2018-02-19 Thread David Lloyd
On Sun, Feb 18, 2018 at 3:33 AM, Alan Bateman  wrote:
> Thanks for bringing this one up again

Thanks for taking the time to review.

> I see Sherman is looking at implementation so I'll stick with the javadoc
> for now. At some point it will need a security review to ensure that there
> no possibility of tricking the implementation to access memory outside of
> the input/output. That is, we have to assume the user of
> setInput(ByteBuffer) is evil and will change the position/limit during
> deflate operations. I see the patch computes clamps the remainder before
> accessing memory, it will just need a closer look to make sure there are no
> issues. The patch will also need adjustments to make it consistent with the
> existing code but that can come later.

I did write the code with this in mind: that the address should always
be within the bounds of the buffer (be it heap or direct) at the time
of the call, and that the offset into the buffer should not be beyond
its end (or beginning).  So the effect could be a thrown exception but
escaping the buffer _should_ be impossible (by intent anyway; more
eyes are always better for noticing mistakes of course).

> On the APIs then the inflate and deflate methods look okay, I'll less sure
> that  setDcitionary(ByteBuffer) is really needed. Are you adding for
> setDcitionary(ByteBuffer) for consistency?

Yes; it was easy enough to add it so I did.

> The javadoc doesn't currently specify how it works with the buffer, e.g.
> inflate(ByteBuffer) doesn't specify that adds it bytes to the buffer
> starting at its position, it doesn't say if the position is adjusted. The
> javadoc will also need to set expectations on behavior when
> DataFormatException is thrown, is the position guaranteed to be unchanged or
> is it unspecified?

I intended for it to work similarly to the old code.  But I'll go
through the zlib docs and just make sure all the assumptions are still
correct, and the next version will have more concise docs in this
regard and also with regards to the disposition of the buffer in each
case.

-- 
- DML


Re: [JDK-6341887] Patch: java.util.zip: Add ByteBuffer methods to Inflater/Deflater

2018-02-19 Thread David Lloyd
On Sat, Feb 17, 2018 at 3:18 PM, Xueming Shen  wrote:
> Hi David,
>
> Thanks for taking this one :-) some comments here.

Thanks for the review!

> (1) I would assume you might have to do more for ByteBuffer, something like
> [...]
> btw, any reason go unsafe to get the byte[]? instead of
> ByteBuffer.getArray()?

Yes: input should always be settable from a read-only heap buffer
without a performance penalty (i.e. copying the contents).  This btw
is why there is also an explicit check for read-only later on.

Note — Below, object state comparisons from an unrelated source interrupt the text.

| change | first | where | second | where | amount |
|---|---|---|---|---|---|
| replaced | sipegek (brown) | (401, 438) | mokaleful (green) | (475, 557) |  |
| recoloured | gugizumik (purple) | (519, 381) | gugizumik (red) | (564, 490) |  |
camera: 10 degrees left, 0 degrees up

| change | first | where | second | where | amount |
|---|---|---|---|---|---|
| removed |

> (2) It might be a concerned that you have to warp the input byte[] every time
>  the inflate/deflate(byte[]...) is called. (Yes, I'm constantly hearing 
> people
>  complain that you have to wrap the byte[] to ByteBuffer to use CharsetEn/
>  Decoder, or even the implementation detail inside StringCoder), and it 
> might
>  be taken as a "regression". So it might be desired to wire the 
> "bf.hasArray())
>  path inside de/encode(ByteArray) back to de/encode(byte[], int, int), to 
> avoid
>  the "unnecessary" ByteBuffer wrap.

I can do some testing to see if there is an impact.  I am working on
the basis that the wrap may be optimized away (as it is in certain
similar cases), but Inflater/Deflater is not final (nor are the
inflate/deflate methods) that might not be true in practice.

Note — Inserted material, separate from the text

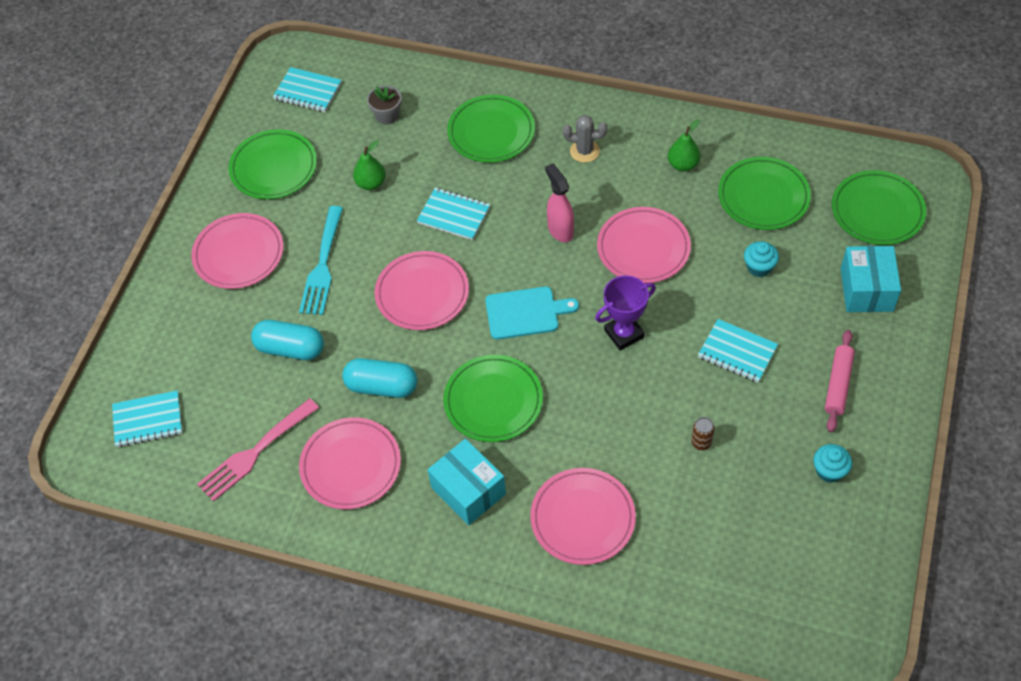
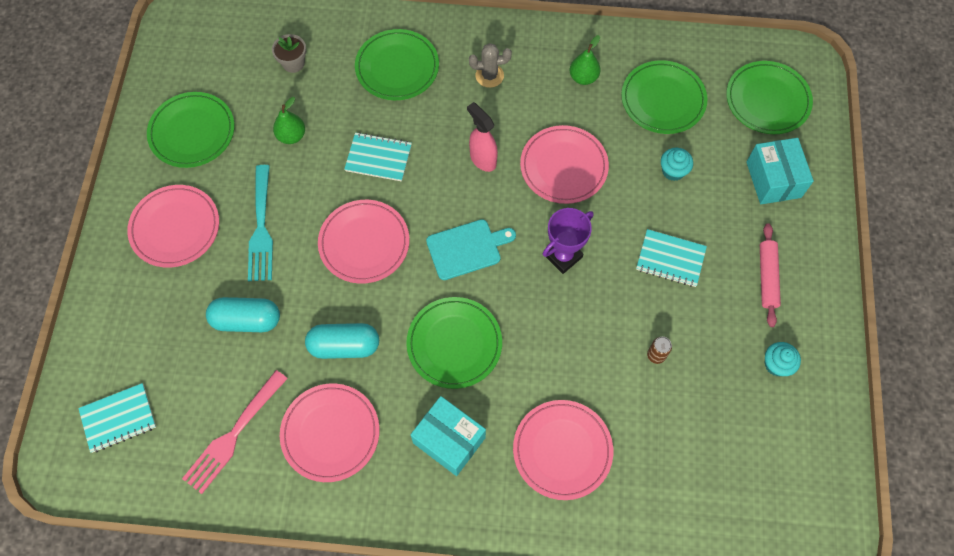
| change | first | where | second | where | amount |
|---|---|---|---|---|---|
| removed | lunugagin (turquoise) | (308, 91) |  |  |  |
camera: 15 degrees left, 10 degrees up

> (3) Same "wrap concern" argument might go to the setInput(bye[] ...) as well.
>  I'm not sure if it is worth keeping both byte[]/int/int and ByteBuffer 
> as the
>  "input" field of In/Deflater.

Since input is stored on the object, the above theoretical
optimization is much less likely.  Again I can do some testing; it
might be a good idea to have separate byte[]/int/int and ByteBuffer in
the end, though the added expense of checking for and updating the
ByteBuffer position after each call in addition to the byte[]/int/int
might nullify the benefit.  Testing is required...

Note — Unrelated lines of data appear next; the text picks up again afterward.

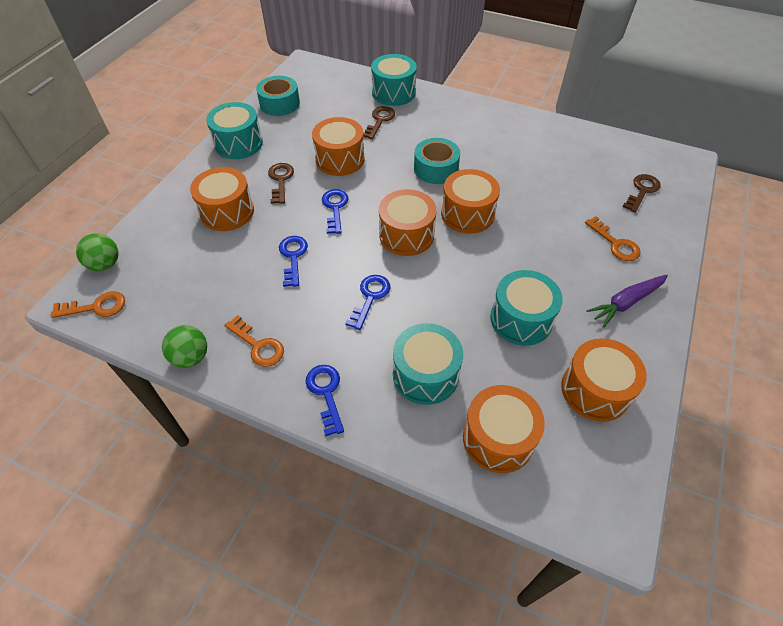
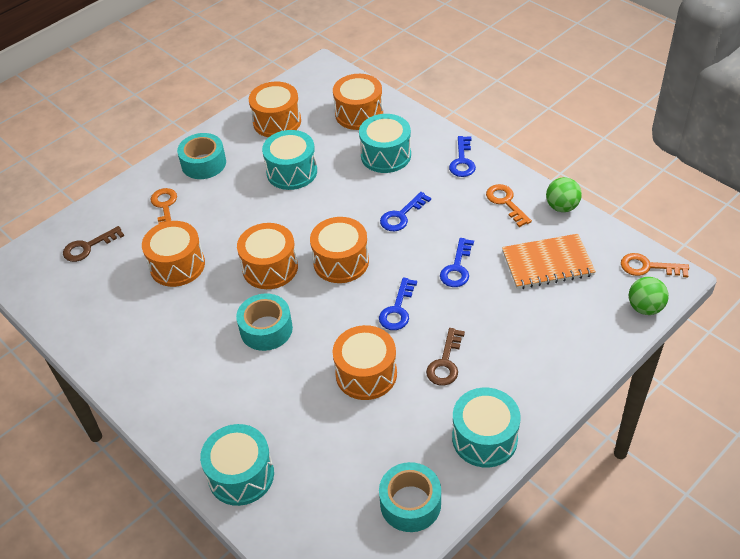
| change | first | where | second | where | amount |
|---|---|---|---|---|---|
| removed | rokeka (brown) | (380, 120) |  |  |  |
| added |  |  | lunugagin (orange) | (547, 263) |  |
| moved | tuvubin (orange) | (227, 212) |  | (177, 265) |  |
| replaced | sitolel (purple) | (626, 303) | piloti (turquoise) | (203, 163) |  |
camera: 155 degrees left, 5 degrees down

> (4) assume we keep the "wrap" approach. It appears ByteBuffer.wrap() does
> check the byte[]/off/len and throw an IndexOutOfBoundsException. So it might
> be better to take advantage of that check.

I wanted to however it throws the wrong exception type; I could catch
and rethrow I guess though if you think that is better (assuming we
keep the "wrap" approach as you say).

> (5) Deflater.input need to be initialized to a non-null value.
>  Btw ZipUtil.defaultBuf needs to be "direct"?

It doesn't need to be, but the direct buffer code path is possibly
somewhat "friendlier" to GC since there's no GetPrimitiveArrayCritical
call.

> (6) It might be desired to have some jmh measure to make sure byte[] case
> does not have regression.

I'll work on this when I get a chance (maybe not until Friday though).

One other thought I had this weekend was that I could possibly improve
things by getting the direct buffer address on the Java side, and pass
it in to JNI to avoid the calls to GetDirectBufferAddress.  Another
thought was to eliminate the remaining SetBooleanField calls by using
the remaining two bits in the doInflate/doDeflate methods' return
values.  I'm not sure how expensive these calls are though.  I could
also replace the JNI field reads with more method parameters if this
is a valuable thing to do.

-- 
- DML


Re: [JDK-6341887] Patch: java.util.zip: Add ByteBuffer methods to Inflater/Deflater

2018-02-18 Thread Alan Bateman

On 16/02/2018 22:13, David Lloyd wrote:

It would be convenient to be able to inflate/deflate a direct or heap
byte buffer without having to copy it through an array first.  For my
Friday mini-project this week, I've decided to take a crack at this.
The attached patch is the result.  Would anyone be interested in
reviewing and maybe sponsoring this change?  It would be really great
to get it in to JDK 11.

The patch includes a modification to FlaterTest to run through
permutations of using direct and heap byte buffers.  Though I couldn't
get jtreg working, I did compile and run the test by hand and it seems
to pass; the build also works fine with the new code.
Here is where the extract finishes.